S’il ne nous appartient pas de louer ici le talent du poète, au moins devons-nous montrer l’intérêt qu’inspire la pensée originale du philosophe. C’est un pessimiste, mais qui ne s’attarde point aux lamentations stériles et aux revendications déclamatives ; c’est un pessimiste réconcilié avec son pessimisme, parce qu’il y a trouvé la condition de la beauté et de la moralité. Le monde est beau, en raison du charme qui s’attache à tout ce qui n’est que spectacle, en raison de la pitié qui s’attache à tout ce qui est fragile et mortel. L’homme est moral, parce qu’il puise dans le néant de ce qu’il est et dans le néant de ce qui l’entoure la loi du renoncement à soi et de la communion avec les apparences universelles.

La question sociale est une question morale, par Th. Ziegler, traduit par G. Palante, 1 vol. in-18. Alcan, 1893.

Le présent est un devenir ; les individus, par l’action morale, en font un progrès. Leur devoir est donc, à un moment de l’histoire, de chercher ce qui peut être fait pour la réforme de l’univers, et de la commencer en eux-mêmes. Car, sans la morale, nulle réforme n’est pratique ni féconde. Elle seule, en fait, mesure la vie des institutions juridiques telles que propriété et succession.

Elle seule pourra donc, par l’éducation et la réflexion, dénouer les conflits entre patrons et ouvriers, entre femmes et hommes, entre patries et sociétés internationales. C’est ainsi que M. Ziegler prend sagement position entre l’individualisme et le socialisme absolu : l’un et l’autre se font une conception trop mécanique soit du passé, soit de l’avenir, négligeant, là, les facteurs sociaux, ici, le facteur individuel. — Le livre est clair, riche en aperçus historiques et en allusions contemporaines qu’illustrent heureusement ces idées : que le sens historique est non destructeur mais directeur du sens moral, que si les éléments des problèmes sociaux se trouvent dans le réel, leur solution dépend en même temps de l’idéal, que les questions de philosophie première sont enfin, pourrions-nous dire, moins éloignées qu’elles ne le paraissent à quelques-uns des questions sociales.

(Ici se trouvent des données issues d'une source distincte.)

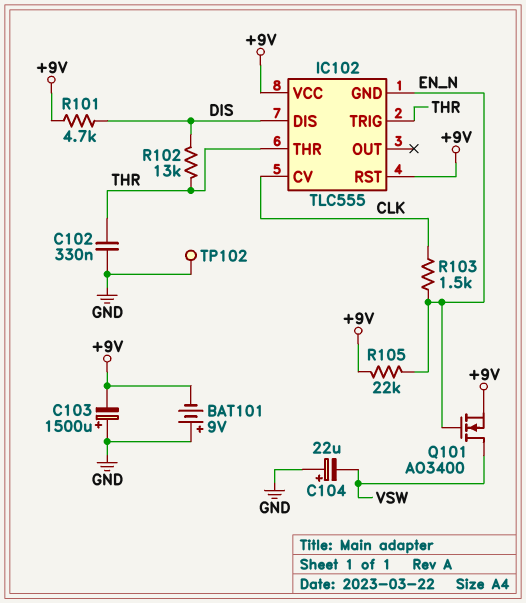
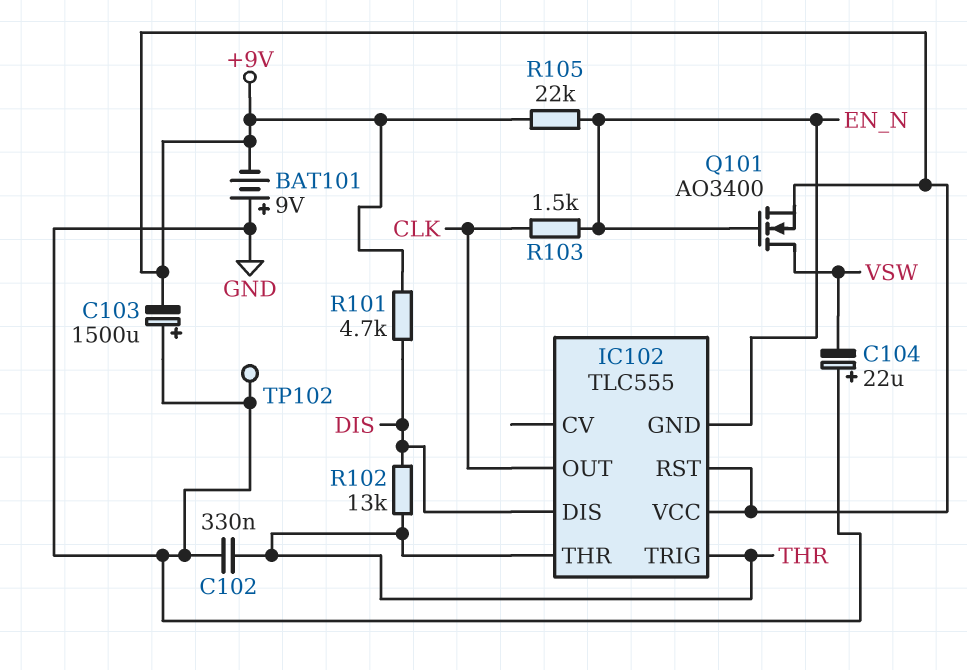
IC102 pin CV: CLK -> none
IC102 pin OUT: none -> CLK

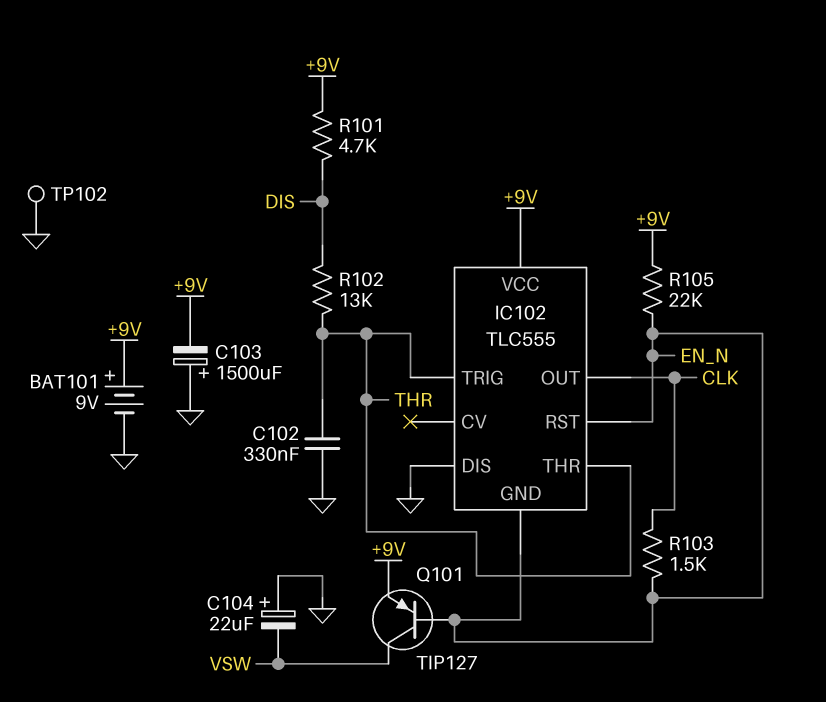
BAT101: 9V (plus GND, minus +9V) -> 9V (plus +9V, minus GND)
IC102 pin DIS: DIS -> GND
IC102 pin RST: +9V -> EN_N
Q101: NMOS AO3400 (G EN_N, D VSW, S +9V) -> PNP TIP127 (B EN_N, C VSW, E +9V)

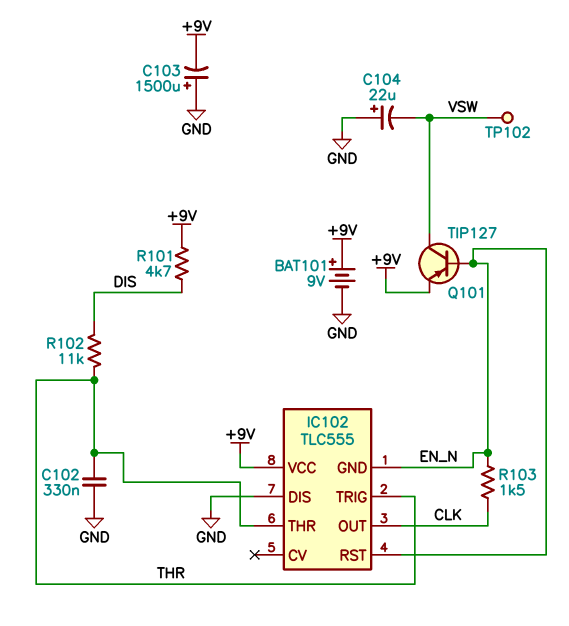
R102: 13k (DIS, THR) -> 11k (DIS, THR)
R105: 22k (+9V, EN_N) -> none
TP102: test point (GND) -> test point (VSW)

Le droit des femmes et le mariage. Études critiques et législation comparée, par L. Bridel, professeur à la Faculté de droit de Genève, 1 vol. in-18. Alcan.

Ce n’est pas en philosophe, comme Stuart Mill il y a trente ans, et plus récemment M. Secrétan, c’est en juriste que M. Bridel aborde le problème. Il tient pour possibles les réformes qui déjà ont été, ici ou là, réalisées, ce qui est d’une méthode prudente — et ce sont les États-Unis, l’Angleterre, la Russie et l’Italie qu’il offre pour modèles à la France, à la Belgique, à la Suisse, pays soi-disant libéraux, mais qui se trouvent, sur ce point particulier, très en relard sur bien d’autres sociétés. Ce qui est peut-être moins prudent, et ce qui est également une caractéristique de l’esprit juridique, c’est de demander une réforme spéciale sans voir les questions générales, infiniment graves, impliquées dans cette réforrme. Selon la juste observation de S. Maine, l’inégalité juridique de l’homme et de la femme ne veut pas dire l’oppression d’un sexe par un autre, comme d’une classe par une autre, mais bien des individus par un groupe : la famille. Or ce groupe, entendu comme nous l’entendons, survivra-t-il aux réformes qui peut-être seront la conséquence immédiate des réformes demandées par M. L. Bridel ?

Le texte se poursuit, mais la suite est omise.